Да нет, вздор: как же тогда буйство красок, бунинское «осенний пёстрый терем»? Лес – жёлтый, красный, оранжевый, но ещё и зелёный и коричневый под ногами. И рыночные астры и жёлтые маковки золотых шаров. Это – из ряда природного. А есть ещё ряд урбанистический, по-простому – городской: жёлтые, красные, оранжевые, зелёные, коричневые «Жигули» и «Москвичи», цветные квадраты «классиков» на асфальте, чёрно-белые, контрастные жезлы милиционеров. Ну и одежда, конечно: одеваются нынче ярко, толпа пёстрая, нарядная.

Всё так. А как быть с небом?

Вспомнили Бунина – не грех вспомнить и Александра Сергеевича.

«Уж небо осенью дышало…»

Осеннее небо – блёклое, выцветшее под летним солнцем, выгоревшее, его уж и голубым иной раз не назовёшь, а если облака набегут, затянут – серым-серо…

– Бородин, спишь?

Это ему. Как гром небесный, как возмездие за леность мысли. Последний учебный год, пережить бы, перемочь…

– Куда там, Алевтина Ивановна, разве заснёшь?

Хамский ответ, конечно, но Алевтина простит.

– Дома надо спать, Бородин, а на занятиях слушать педагога.

– Я слушаю, Алевтина Ивановна, я весь – одно большое ухо.

Улыбнулась. Представила Игоря Бородина в виде уха. А однокашникам только палец покажи…

– Тихо, тихо… Прямо дети… Кончили разговоры, продолжаем урок…
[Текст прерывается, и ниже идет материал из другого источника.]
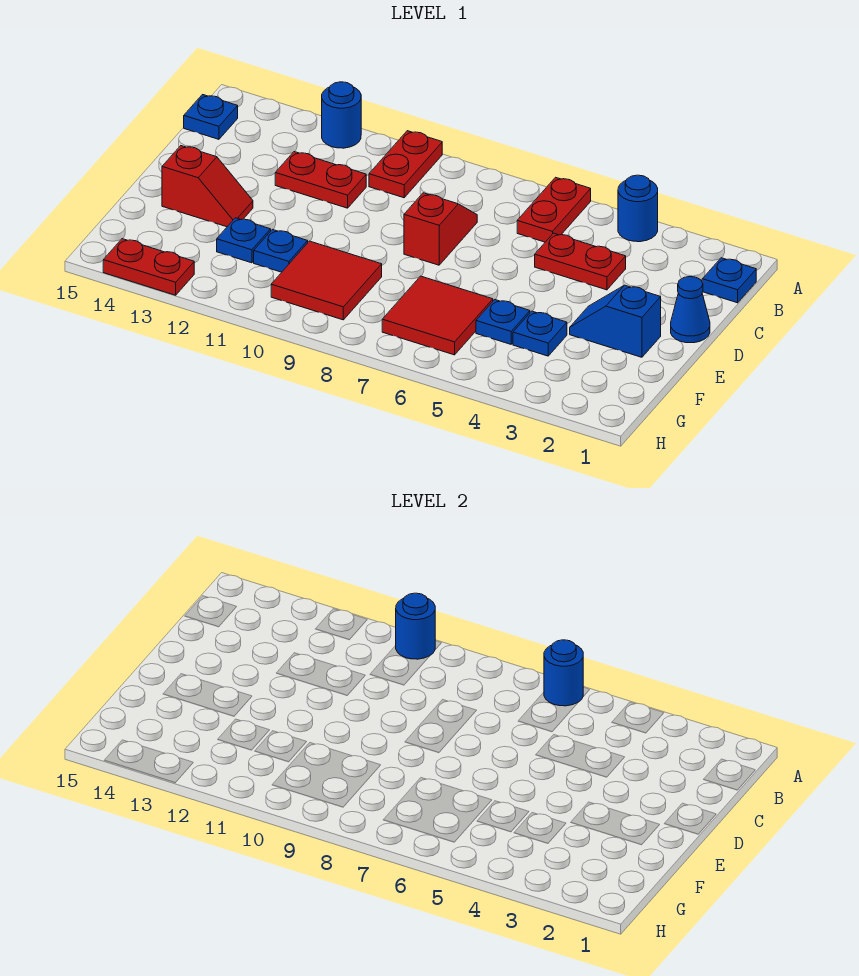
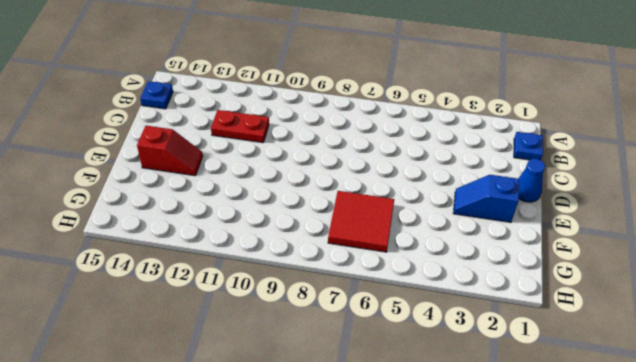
none -> blue round brick A4 level 1
none -> red plate A6:B6 level 1
none -> red plate A10:B10 level 1

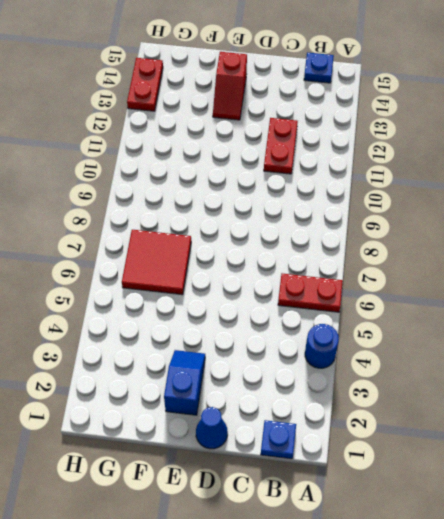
none -> red plate A10:B10 level 1
none -> blue round brick A12 level 1
none -> red plate C4:C5 level 1

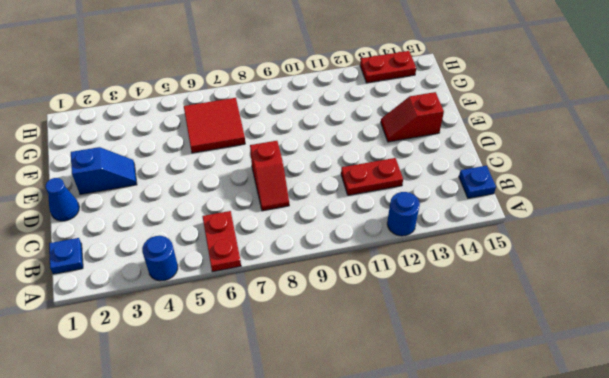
none -> red plate A10:B10 level 1
none -> red plate C4:C5 level 1
none -> blue plate F4 level 1

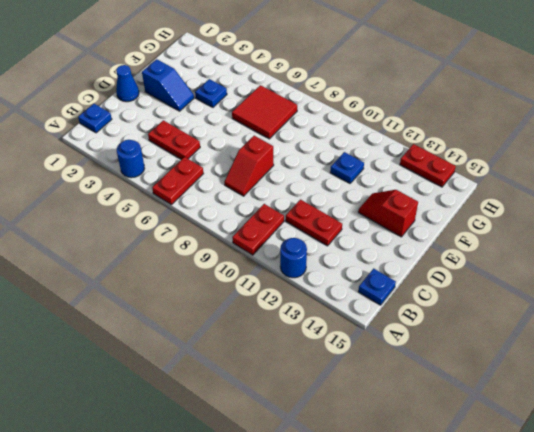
none -> blue plate F5 level 1
none -> red tile F9:G10 level 1
none -> blue plate F12 level 1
Продолжаем… Итак, на чём мы остановились? Ах, да: приглушённые тона осени. Окна в классе чистые, отдраенные перед началом учебного года, за одну сентябрьскую неделю не запылились, а видно-то сквозь них лишь небо, тусклое, как стиранные-перестиранные джинсы с заплатами облаков. Каково сказано? Сравнение в духе конца двадцатого века, броское и убедительное, а также лаконичное.

– Ну ладно, – опять Алевтина, неймётся ей, – до звонка – пять минут, я вас отпускаю. Только тихо!..

Экое благородство! Хоть пять минут, да наши.

– Бородин, останься.

Не вышел номер.

– Надо ли, Алевтина Ивановна?

– Ну ты и нахал, Бородин! Если я говорю, значит, надо.

– Хозяин – барин, – это уж по привычке, чтобы его слово последним было. А так-то зря к Алевтине цеплялся, безвредная она и историю неплохо ведёт, интересно…

– Что с тобой, Игорь?

– А что со мной, Алевтина Ивановна?

– Ты в последнее время стал каким-то рассеянным, остранённым.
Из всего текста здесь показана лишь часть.